1907
A finales de noviembre se quemó, en la Celler Chaussee, nuestro taller de prensado: siniestro total. Sin embargo, estábamos en plena faena. Sin exagerar: escupíamos treinta y seis mil discos al día. Nos los quitaban de las manos. Y el volumen de ventas de nuestro catálogo gramofónico llegó a los doce millones de marcos anuales. El negocio iba especialmente bien, porque en Hanóver, desde hacía dos años, prensábamos discos que podían ponerse por ambos lados. Sólo los había en América. Mucho trompeteo militar. Poco que correspondiera a altas exigencias. Sin embargo, por fin consiguió Rappaport, es decir, un servidor, convencer a Nellie Melba, la Gran Melba, para que grabara. Al principio hacía remilgos, como luego Chaliapin, que tenía un miedo bárbaro a perder su suave voz de bajo a causa de aquel trasto diabólico, como llamaba a nuestra técnica más reciente. Joseph Berliner, que con su hermano Emile fundó en Hanóver, antes ya de final de siglo, Die Deutsche Grammophon, trasladó luego su sede a Berlín, y con sólo veinte mil marcos de capital fundacional corría un riesgo bastante grande, me dijo una hermosa mañana:
—Haz la maleta, Rappaport, tienes que salir rápidamente hacia Moscú y, no me preguntes cómo, conseguir convencer a Chaliapin.
¡Sin exagerar! Tomé el primer tren, sin mucho equipaje, pero me llevé nuestros primeros discos de goma laca, y además el de la Melba, por decirlo así, como regalo para él. ¡Aquello sí que fue un viaje! ¿Conoce el restorán Yar? ¡Exquisito! Luego vino una larga noche en chambre séparée. Al principio bebíamos sólo vodka en vasos de agua, hasta que Fiodor, finalmente, se santiguó y empezó a cantar. No, no su plato fuerte de Boris Godunov, sino sólo esas cosas piadosas que los monjes refunfuñan con voces abismalmente profundas. Luego nos pasamos al champaña. Pero sólo hacia el amanecer firmó, llorando y santiguándose sin parar. Como desde la niñez cojeo, cuando le insistí en que firmara, pensó sin duda que era el diablo. Y sólo llegó a firmar porque teníamos ya en el bolsillo al gran tenor Sobinov, cuyo contrato pudimos mostrar a Chaliapin, por decirlo así, como modelo. En cualquier caso, Chaliapin se convirtió en nuestra primera auténtica estrella discográfica.

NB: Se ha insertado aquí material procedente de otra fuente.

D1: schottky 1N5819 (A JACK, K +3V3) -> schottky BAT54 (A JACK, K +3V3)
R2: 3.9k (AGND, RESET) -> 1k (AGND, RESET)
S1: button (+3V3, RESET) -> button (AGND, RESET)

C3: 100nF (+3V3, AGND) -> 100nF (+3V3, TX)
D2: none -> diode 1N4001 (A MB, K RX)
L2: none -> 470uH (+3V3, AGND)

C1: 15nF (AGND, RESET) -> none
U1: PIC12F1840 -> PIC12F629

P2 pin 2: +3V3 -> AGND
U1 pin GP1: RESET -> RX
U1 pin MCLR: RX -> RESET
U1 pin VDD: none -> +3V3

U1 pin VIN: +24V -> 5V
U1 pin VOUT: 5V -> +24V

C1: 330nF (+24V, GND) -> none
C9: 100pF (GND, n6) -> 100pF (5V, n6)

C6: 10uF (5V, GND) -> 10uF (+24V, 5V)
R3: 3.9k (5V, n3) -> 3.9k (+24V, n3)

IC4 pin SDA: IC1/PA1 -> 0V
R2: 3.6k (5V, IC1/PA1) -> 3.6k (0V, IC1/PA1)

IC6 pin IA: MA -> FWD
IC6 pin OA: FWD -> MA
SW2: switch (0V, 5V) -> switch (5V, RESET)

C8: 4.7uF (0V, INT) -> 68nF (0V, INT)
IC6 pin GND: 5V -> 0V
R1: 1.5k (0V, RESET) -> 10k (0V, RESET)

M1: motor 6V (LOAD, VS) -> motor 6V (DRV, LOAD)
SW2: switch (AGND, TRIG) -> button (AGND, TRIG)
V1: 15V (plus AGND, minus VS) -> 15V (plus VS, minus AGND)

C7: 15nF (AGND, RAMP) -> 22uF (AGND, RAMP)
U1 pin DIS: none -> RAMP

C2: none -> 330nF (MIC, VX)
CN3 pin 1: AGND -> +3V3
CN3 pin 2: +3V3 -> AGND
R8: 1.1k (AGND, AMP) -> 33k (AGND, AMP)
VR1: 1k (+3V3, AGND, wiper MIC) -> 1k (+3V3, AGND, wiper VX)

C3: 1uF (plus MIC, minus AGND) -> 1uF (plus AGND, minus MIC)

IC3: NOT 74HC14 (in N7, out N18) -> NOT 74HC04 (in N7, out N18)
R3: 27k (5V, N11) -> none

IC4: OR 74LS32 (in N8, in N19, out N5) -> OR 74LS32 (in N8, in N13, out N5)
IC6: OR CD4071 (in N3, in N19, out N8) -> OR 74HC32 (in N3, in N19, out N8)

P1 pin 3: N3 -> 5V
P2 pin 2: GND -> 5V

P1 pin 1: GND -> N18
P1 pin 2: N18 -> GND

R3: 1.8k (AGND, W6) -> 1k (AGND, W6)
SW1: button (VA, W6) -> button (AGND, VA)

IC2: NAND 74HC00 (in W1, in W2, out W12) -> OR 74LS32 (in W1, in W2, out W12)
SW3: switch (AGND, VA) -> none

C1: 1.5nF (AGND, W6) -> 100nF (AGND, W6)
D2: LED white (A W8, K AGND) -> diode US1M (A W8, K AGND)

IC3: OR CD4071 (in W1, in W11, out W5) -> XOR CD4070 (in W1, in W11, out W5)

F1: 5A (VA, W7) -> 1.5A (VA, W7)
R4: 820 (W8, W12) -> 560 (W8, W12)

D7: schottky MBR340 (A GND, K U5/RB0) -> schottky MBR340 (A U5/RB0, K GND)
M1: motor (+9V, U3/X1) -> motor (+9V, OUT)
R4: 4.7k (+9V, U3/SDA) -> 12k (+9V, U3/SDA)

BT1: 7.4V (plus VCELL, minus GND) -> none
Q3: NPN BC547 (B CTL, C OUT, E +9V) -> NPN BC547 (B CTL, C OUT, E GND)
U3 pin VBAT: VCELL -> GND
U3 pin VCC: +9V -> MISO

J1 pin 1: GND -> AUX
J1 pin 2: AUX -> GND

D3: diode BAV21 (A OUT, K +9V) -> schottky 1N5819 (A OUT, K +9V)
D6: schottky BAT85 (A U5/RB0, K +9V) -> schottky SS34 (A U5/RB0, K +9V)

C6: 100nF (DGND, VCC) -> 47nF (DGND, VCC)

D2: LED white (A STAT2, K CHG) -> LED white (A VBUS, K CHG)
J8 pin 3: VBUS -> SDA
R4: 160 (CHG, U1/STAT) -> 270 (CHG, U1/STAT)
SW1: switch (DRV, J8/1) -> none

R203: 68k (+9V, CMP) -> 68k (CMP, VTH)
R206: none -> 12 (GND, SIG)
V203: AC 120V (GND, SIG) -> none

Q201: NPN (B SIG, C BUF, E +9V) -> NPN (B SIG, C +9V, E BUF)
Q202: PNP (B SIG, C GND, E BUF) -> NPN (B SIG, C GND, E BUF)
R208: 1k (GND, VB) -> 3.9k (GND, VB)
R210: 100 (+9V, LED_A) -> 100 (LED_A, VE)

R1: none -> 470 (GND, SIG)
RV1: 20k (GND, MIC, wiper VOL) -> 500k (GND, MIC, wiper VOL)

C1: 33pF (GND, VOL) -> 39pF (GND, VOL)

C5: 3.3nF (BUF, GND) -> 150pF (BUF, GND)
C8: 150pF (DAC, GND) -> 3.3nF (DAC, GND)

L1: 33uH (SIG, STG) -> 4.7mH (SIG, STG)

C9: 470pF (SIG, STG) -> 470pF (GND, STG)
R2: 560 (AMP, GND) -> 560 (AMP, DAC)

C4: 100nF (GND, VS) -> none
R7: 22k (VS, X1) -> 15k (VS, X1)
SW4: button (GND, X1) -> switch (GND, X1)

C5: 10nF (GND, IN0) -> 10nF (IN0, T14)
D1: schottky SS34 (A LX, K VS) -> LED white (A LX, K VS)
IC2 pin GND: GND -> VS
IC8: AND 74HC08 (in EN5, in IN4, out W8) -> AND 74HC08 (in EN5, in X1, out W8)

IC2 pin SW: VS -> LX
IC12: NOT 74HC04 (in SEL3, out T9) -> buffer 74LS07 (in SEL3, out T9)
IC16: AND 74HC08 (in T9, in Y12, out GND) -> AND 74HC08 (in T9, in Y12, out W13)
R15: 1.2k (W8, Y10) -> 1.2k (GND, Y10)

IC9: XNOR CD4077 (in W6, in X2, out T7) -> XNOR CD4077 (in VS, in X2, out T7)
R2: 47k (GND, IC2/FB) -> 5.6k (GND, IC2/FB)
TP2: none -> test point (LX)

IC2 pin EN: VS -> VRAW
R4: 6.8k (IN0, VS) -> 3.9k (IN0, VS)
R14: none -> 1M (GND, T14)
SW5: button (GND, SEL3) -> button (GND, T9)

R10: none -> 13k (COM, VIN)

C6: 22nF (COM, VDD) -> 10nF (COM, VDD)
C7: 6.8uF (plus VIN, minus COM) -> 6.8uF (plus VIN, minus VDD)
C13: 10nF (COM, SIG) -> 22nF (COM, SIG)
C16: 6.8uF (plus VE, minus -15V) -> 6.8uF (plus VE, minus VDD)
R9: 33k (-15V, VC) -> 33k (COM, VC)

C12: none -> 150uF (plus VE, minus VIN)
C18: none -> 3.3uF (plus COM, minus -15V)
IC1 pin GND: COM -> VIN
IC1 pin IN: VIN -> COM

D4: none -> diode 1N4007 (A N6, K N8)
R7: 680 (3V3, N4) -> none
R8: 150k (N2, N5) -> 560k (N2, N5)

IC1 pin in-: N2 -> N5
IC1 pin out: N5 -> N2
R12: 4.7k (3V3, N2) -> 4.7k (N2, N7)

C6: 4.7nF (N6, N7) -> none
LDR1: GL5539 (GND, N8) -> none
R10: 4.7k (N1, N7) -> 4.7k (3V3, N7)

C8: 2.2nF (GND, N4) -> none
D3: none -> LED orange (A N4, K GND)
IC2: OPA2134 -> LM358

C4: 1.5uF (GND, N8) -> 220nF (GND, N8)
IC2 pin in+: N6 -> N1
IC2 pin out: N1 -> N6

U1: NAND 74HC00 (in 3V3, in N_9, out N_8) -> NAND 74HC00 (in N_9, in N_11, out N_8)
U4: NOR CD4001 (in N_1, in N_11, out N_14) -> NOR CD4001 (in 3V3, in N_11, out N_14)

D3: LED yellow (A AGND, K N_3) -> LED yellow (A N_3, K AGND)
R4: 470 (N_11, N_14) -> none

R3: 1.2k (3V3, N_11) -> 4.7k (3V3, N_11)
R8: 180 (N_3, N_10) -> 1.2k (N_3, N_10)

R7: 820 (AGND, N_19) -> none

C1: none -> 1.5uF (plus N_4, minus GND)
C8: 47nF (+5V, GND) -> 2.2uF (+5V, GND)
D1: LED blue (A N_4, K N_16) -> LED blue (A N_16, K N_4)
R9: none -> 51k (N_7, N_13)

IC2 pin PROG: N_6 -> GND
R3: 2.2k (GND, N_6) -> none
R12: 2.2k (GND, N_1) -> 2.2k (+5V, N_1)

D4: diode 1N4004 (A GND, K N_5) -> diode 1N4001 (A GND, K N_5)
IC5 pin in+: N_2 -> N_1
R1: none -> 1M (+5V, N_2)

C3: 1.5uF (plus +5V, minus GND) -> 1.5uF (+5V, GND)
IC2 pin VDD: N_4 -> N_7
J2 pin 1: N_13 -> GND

Luego vinieron todos: Leo Slezak y Alessandro Moreschi, a los que grabamos como últimos castrados. Y luego conseguí, en aquel hotel de Milán —increíble, lo sé, un piso más arriba de la habitación en que murió Verdi— la primera grabación de Enrico Caruso: ¡Diez arias! Naturalmente, con contrato en exclusiva. Pronto cantó también para nosotros Adelina Patti y qué sé yo quién más. Suministrábamos a todos los países imaginables. Las casas reales inglesa y española pertenecían a nuestra clientela habitual. Por lo que se refiere a la casa Rothschild de París, Rappaport consiguió incluso, con algunos trucos, eliminar a su proveedor americano. Sin embargo, como comerciante en discos, me resultaba claro que no debíamos seguir siendo exclusivos, porque sólo importa el volumen, y que teníamos que descentralizarnos, para, con otros talleres de prensado en Barcelona, Viena y —¡sin exagerar!— Calcuta, poder defendernos en el mercado mundial. Por eso el incendio de Hanóver no fue un desastre completo. Sin embargo, la verdad es que nos entristeció porque fue en la Celler Chaussee, con los hermanos Berliner, donde empezamos muy modestamente. Sin duda los dos eran genios, yo sólo un comerciante en discos, pero Rappaport lo supo siempre: con los discos y el gramófono, el mundo se reinventa. Sin embargo, Chaliapin siguió santiguándose infinidad de veces, todavía durante muchos años, antes de cada grabación.